5. Learn to deal with frustration.
This is a big one. Aiming at perfection is signing up for a lot of frustration. As Dr. Hendricksen points out, “Being a perfectionist isn’t about being perfect, it’s about never being good enough.” I hate to admit it, but that’s the lousy truth.
Michael Jackson is my greatest idol and a confessed perfectionist. In a 1996 interview, he said, “I believe in perfection. And I try to create that in everything I do. We never seem to totally get there, but I believe in perfect execution. And when we don’t get at least 99.9 percent, I get really upset.” That’s how life is for most of us. That’s why frustration is a big part of our days.
I found that two things help me dealing with frustration. The first one is valuing progress over what Michael called “perfect execution”. I set a goal to do better than my previous attempt, instead of trying to do perfect. I’m slowly replacing my “practice makes perfect” approach with a “persistence makes progress” mindset. It makes things a lot easier. (Shoutout to my friend Kristin Windsor, a fellow mental health advocate, for teaching me that saying!)
The other thing that helps is accepting that life is not perfect nor fair. There will be times when we will do our best, and it won’t be enough. Sometimes, people won’t even notice. Doing our best is, in itself, a great joy for perfectionists. But too often, we need the approval of others. We want praise, but we don’t always get that, even if we deserved it. In the real world, everyone doesn’t get a trophy. The sooner we understand and accept that, the better.
6. Allow yourself to be happy with what you achieve.
Because of frustration, we sometimes forget to celebrate our achievements. We are blind to our 99,9% success because we are too focused on the 0.1% that went wrong. That, girl, is a straight path to misery.

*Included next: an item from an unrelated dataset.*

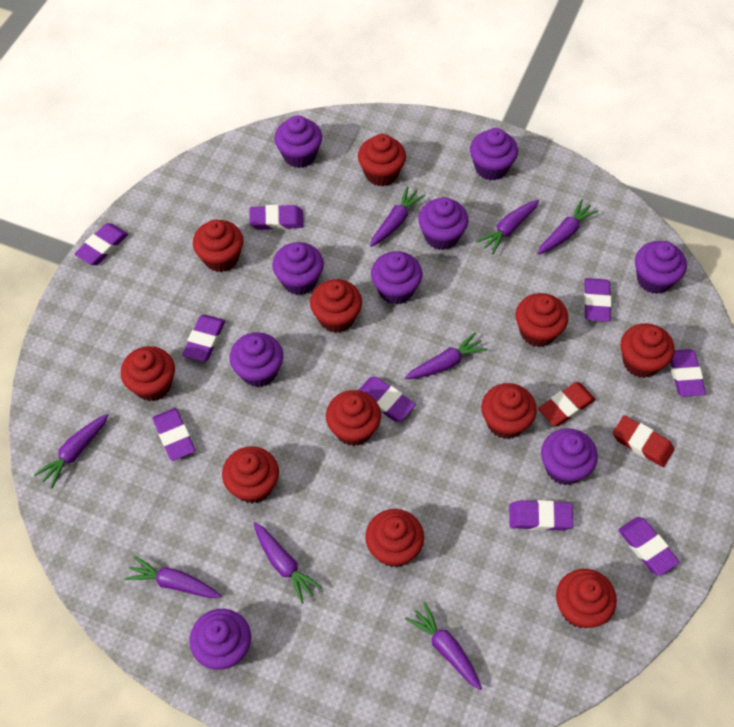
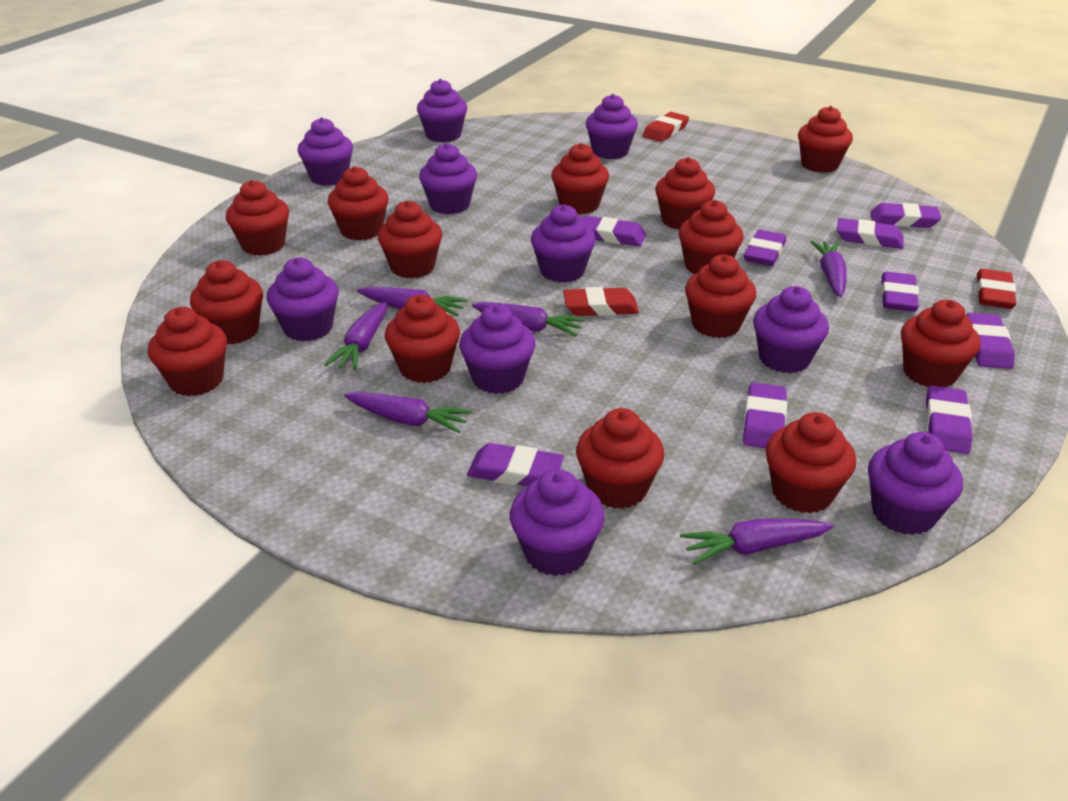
purple carrot: 8 -> 6
purple cupcake: 9 -> 10
red cupcake: 11 -> 14
red eraser: 2 -> 3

Remember to celebrate when celebration is due. Even if you didn’t get the 1st place, be excited about your 2nd place position. You are still in the podium, aren’t you? Cultivating gratitude is one of the surest ways to find happiness in life. Allow yourself that much.
7. Remember, nobody actually expects you to be perfect.
I know the opinion of others is not what matters the most to you. You want to be perfect for the sake of it. It’s your standards that you feel the need to meet, not those of others. Or so you say.
The truth is, everyone is looking for approval.
Even the angstiest teenager who slams the door of her bedroom yelling that she doesn’t care. Everyone likes praise and the feeling of acceptance. We all want to fit in.
The good news, then, is that nobody is expecting you to be perfect. I promise you. Even if you have a rigorous teacher, a severe boss or a demanding partner. They don’t want you to be perfect. They just want to know you care, so simply show them you are trying. All people truly expect of you is that you do what you can. If you end up doing excellent work, great! Everyone will think you’re awesome. But if you do only good enough, that will be exactly that. Good enough.
Again, I know you want to be perfect. So do I. And I know you will continue to do your best to achieve that. So will I. But let go of the imagined weight of the expectations of others. It will make it easier to deal with frustration when we only get that 99.9%.
Wow, ok, I ended that at a dark note! I’m sorry, but that’s life when you are a perfectionist. It’s bittersweet, usually more bitter than sweet. But I wouldn’t give up on it. I don’t think I could, even if I wanted. It’s part of my personality, of who I am.
And to be honest, I feel like it’s a positive trait to carry, despite all the negative talk around it. I’m sure you’ve already seen that quote on social media about shooting for the moon and landing among the stars. That’s how I feel being a perfectionist. I’m an astronaut, always trying to get to the moon, never quite getting there. But the view is still amazing from up here.